I was there on Monday, the 28th and ended up with 5 largemouth, 6 smallmouth , 1 saugeye and 8 bluegill. Most of my bass were caught on topwater. I caught all of the bluegill in a small area, on consecutive casts. That spot was loaded with them. I was casting a dropshot along the bank and they wouldn't leave it alone.

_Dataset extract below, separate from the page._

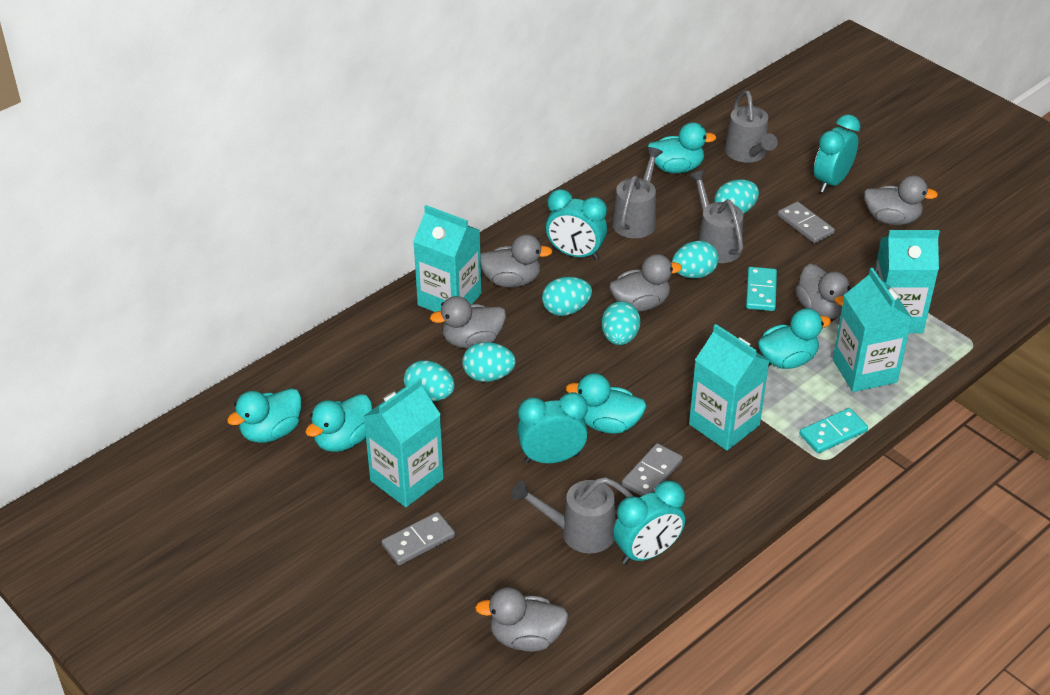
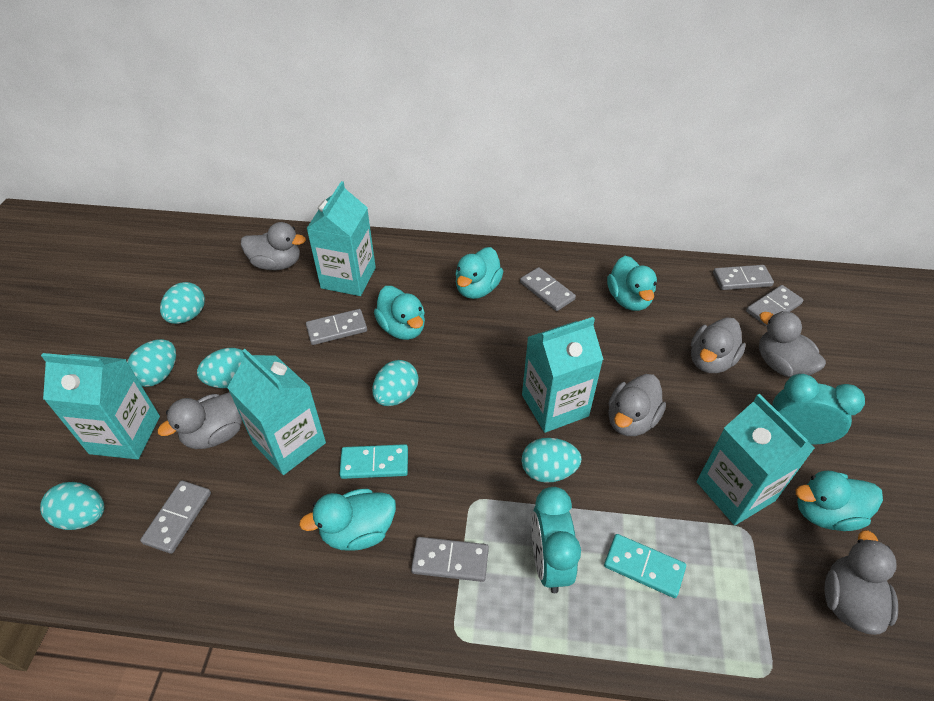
grey domino: 3 -> 6
grey watering can: 4 -> 0
turquoise clock: 4 -> 2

I was at Alum last week and lost a big smallie. It hit a popper and jumped. When it went back under the water, it just came off. After my temper tantrum and I quit crying, my bait was still out, so I started to pop it and it wasn't on top of the water. I realized that I had a fish on. It ended up being a 12 inch smallmouth. Easiest fish I ever caught. No skill required. I told a friend of mine, even he could've caught that one.


----------



## RMD (Aug 24, 2017)

Hi Polebender, I am new to the forum and to fishing in general. Was wondering if you could tell me where I could do some bank fishing in Alum. I don't own a small boat or kayak so I need a place to go that's accessible by foot lol. I have only been fishing for bluegill with a worm and bobber. Is there anything else I should use for these "smallies" and are they even accessible to bank fishing? Any advise would be greatly appreciated! My husband doesn't fish so he can't really help me out . Thanks


----------



## polebender (Oct 29, 2011)

Bustin'bass said:


> That's what people who lose fish always say.

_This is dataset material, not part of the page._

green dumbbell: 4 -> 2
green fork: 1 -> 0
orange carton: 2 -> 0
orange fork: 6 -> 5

Yea, I know! I figured most people wouldn't believe me but it doesn't matter! Losing this one was just because of my big mistake! And I've lost enough smallies from their diving and acrobatics that it just doesn't bother me anymore! Lol! Still disappointing though!
And I haven't noticed any schooling fish yet. Though I have been catching a lot of perch lately!


----------



## Saugeyefisher (Jul 19, 2010)

Man polebender,your always having the ladies request info,your so dreamy....

Rmd no boat,and being new. Consider trying out the smaller creeks an rivers for some more consistent action.
But you can't go wrong tossing small baits along most any rip-rap at alum...

Pb-nice bass as always!


----------



## RMD (Aug 24, 2017)

Hi Saugeyefisher, Thanks that bass was probably beginners luck just enough to get me "hooked" which it surely did!


----------



## Bustin'bass (Jun 5, 2016)

polebender said:


> I've lost enough smallies from their diving and acrobatics that it just doesn't bother me anymore! I have been catching a lot of perch lately!

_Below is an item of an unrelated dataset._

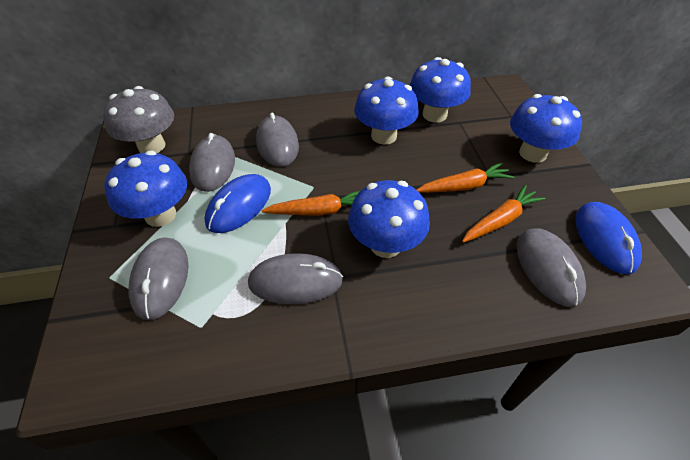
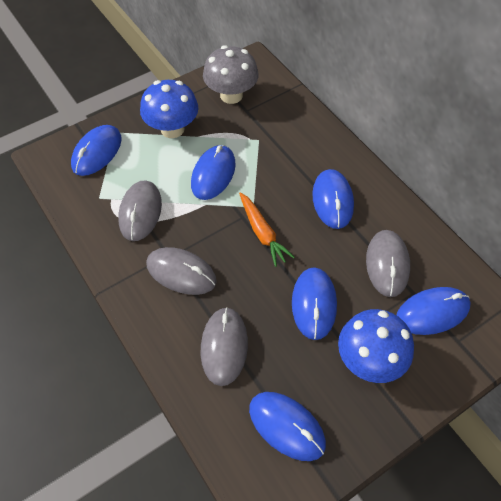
blue mouse: 2 -> 6
blue mushroom: 5 -> 2
grey mouse: 5 -> 4
orange carrot: 3 -> 1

I haven't caught any perch, but I've had them follow my baits in.

I was in Canada, two months ago and on Wednesday my friend and I lost a bunch of smallmouths due to their jumping. It didn't make any sense, we caught them all week but that day they were throwing our baits. I lost 9 and he lost 6. We called it " Loser Wednesday ". WE don't talk to much about that day. Lol.


----------



## Shortdrift (Apr 5, 2004)

Heading down to Alum tomorrow. Dedicating the day to early top water and then search and drop shot.


----------



## Bustin'bass (Jun 5, 2016)

Shortdrift said:


> Heading down to Alum tomorrow. Dedicating the day to early top water and then search and drop shot.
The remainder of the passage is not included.